Paraphronima californica Bovallius, 1885: 11–12.
Dairella californica – Bovallius 1887: 24. Bovallius 1889: 333–336, pl. 15, figs 21–33. Lorz & Percy 1975: 1444 (table). Brusca 1981: 42, fig. 12. Vinogradov et al. 1982: 331–333, fig. 176. Barkhatov & Vinogradov 1988: 167, 168 (table). Vinogradov 1990: 65. Vinogradov 1991: 261 (table). Barkhatov et al. 1999: 808 (table). Gasca & Shih 2001: 496 (table).
Dairella latissima Bovallius, 1887: 24. New synonymy. – Bovallius 1889: 336–340, pl. 15, figs 1– 20. Vosseler 1901: 51. Tattersall 1906: 18. Chevreux 1913: 16. Stewart 1913: 254. Stephensen 1924: 112. Schellenberg 1927: 638, fig. 43. Spandl 1927: 169. Pirlot 1929: 107. Barnard 1932: 282. Chevreux 1935: 184. Barnard 1937: 184. Pirlot 1939: 41. Reid 1955: 19, fig. 5. Grice & Hart 1962: 300. Dick 1970: 59, fig. 7. Stuck et al. 1980: 363. Vinogradov et al. 1982: 333–335, fig. 177. Vinogradov 1988: fig. 2e. Vinogradov 1990: 65. Vinogradov 1999a: 1181, fig. 4.92. Gasca & Shih 2001: 496 (table).
Dairella bovalli Stebbing, 1888: 1343–1346, pl. 158. New synonymy.
Type material
Type material of D. californica is considered lost (see above). In the SMNH there is one microscope slide of uropod 3 labelled “ Paraphronima californica ”, without locality data, which may represent type material. The description and figures of Bovallius (1889) readily characterise this species. The type locality is “The Pacific”, according to Bovallius (1885) and “off the coast of South California ” (Bovallius 1887).
Type material of synonyms
Type material of D. latissima could not be found at the SMNH, ZMUC, or Uppsala and is considered lost. The species is characterised by the description and figures of Bovallius (1889). The type locality is the “South Atlantic” according to Bovallius (1887).
Type material of D. bovalli is in the BMNH (89.5.15.201). It is in relatively good condition, and indistinguishable from that figured for D. latissima by Bovallius (1889). Bovallius’s (1887) description is misleading in regard to the relative lengths of the carpus and propodus of the gnathopods, and the peduncles of uropods 1 & 2; characters that Stebbing (1888) used to distinguish his species.

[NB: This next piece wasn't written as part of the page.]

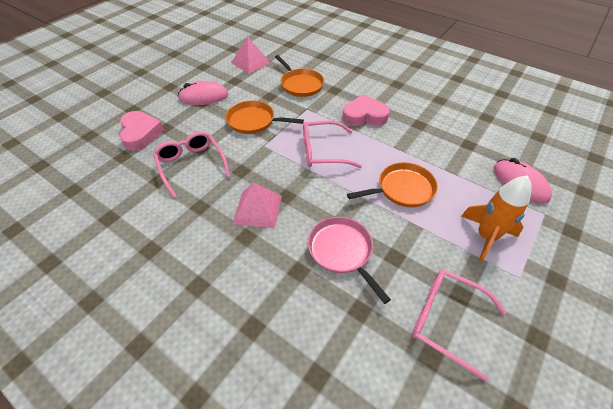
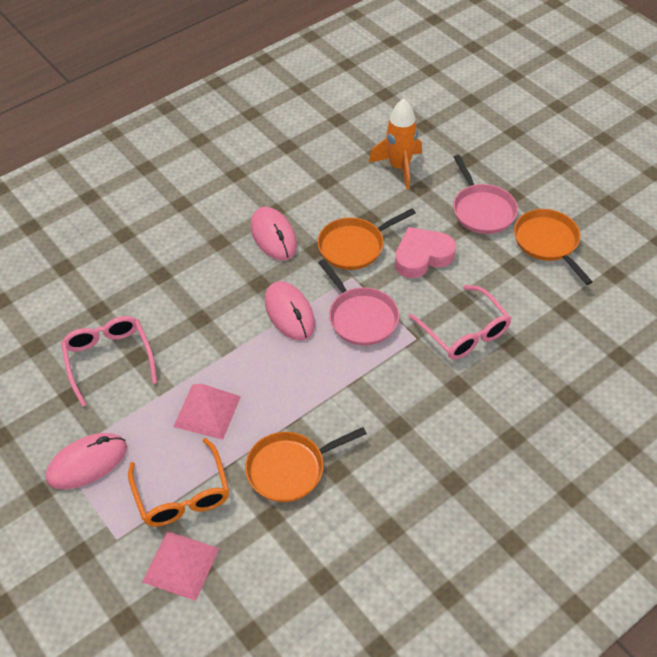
orange glasses: 0 -> 1
pink glasses: 3 -> 2
pink heart: 2 -> 1
pink mouse: 2 -> 3
pink pan: 1 -> 2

Material examined (> 200 specimens)
Types. Syntypes of D. bovalli from “off St. Vincent, Cape Verde Islands ”, 16º49’N, 25º14’W, Challenger, 26 April, 1876: on six microscope slides.
Other material examined. North Atlantic: 7 lots (USNM), 1 lot (ZMB), 27 lots (ZMUC), 58 specimens. South Atlantic: 12 lots (ZMUC), 46 specimens. Mediterranean Sea: 6 lots (ZMUC) 6 specimens. North Pacific: 3 lots (SAMA), 4 lots (USNM), 8 lots (ZMUC), 54 specimens. South Pacific: 22 lots (ZMUC), 67 specimens. South Indian: 1 lot (SAMA), 3 lots (ZMUC), 4 specimens. Central IndoPacific: 1 lot (SMNH), 1 lot (ZMUC), 2 specimens. Tasman Sea: 5 lots (ZMUC), 6 specimens.
Remarks
This seems to be a rare species, although Lorz and Pearcy (1975) found about 60 specimens off the Oregon coast. Very little is known regarding its biology. Laval (1980) found a subadult female attached to the siphonophore Forskalia edwardsi and a subadult male attached to the narcomedusan Cunina vitrea, both caught near Villefranche, France. Vinogradov (1988) records it as penetrating the host tissue, and burying the abdomen in a manner reminiscent of the behaviour of hippoboscid flies.
Distribution
This species has now been recorded from the warm waters of all oceans, including the Mediterranean Sea, but appears to be most common in the Atlantic and Pacific Oceans. However, it remains to be recorded from the North Indian Ocean. It is recorded here from the South Indian Ocean and the Tasman Sea for the first time. Vinogradov et al. (1982, in 1996 supplement) also record it from the subantarctic (40º–50ºS, 158ºW).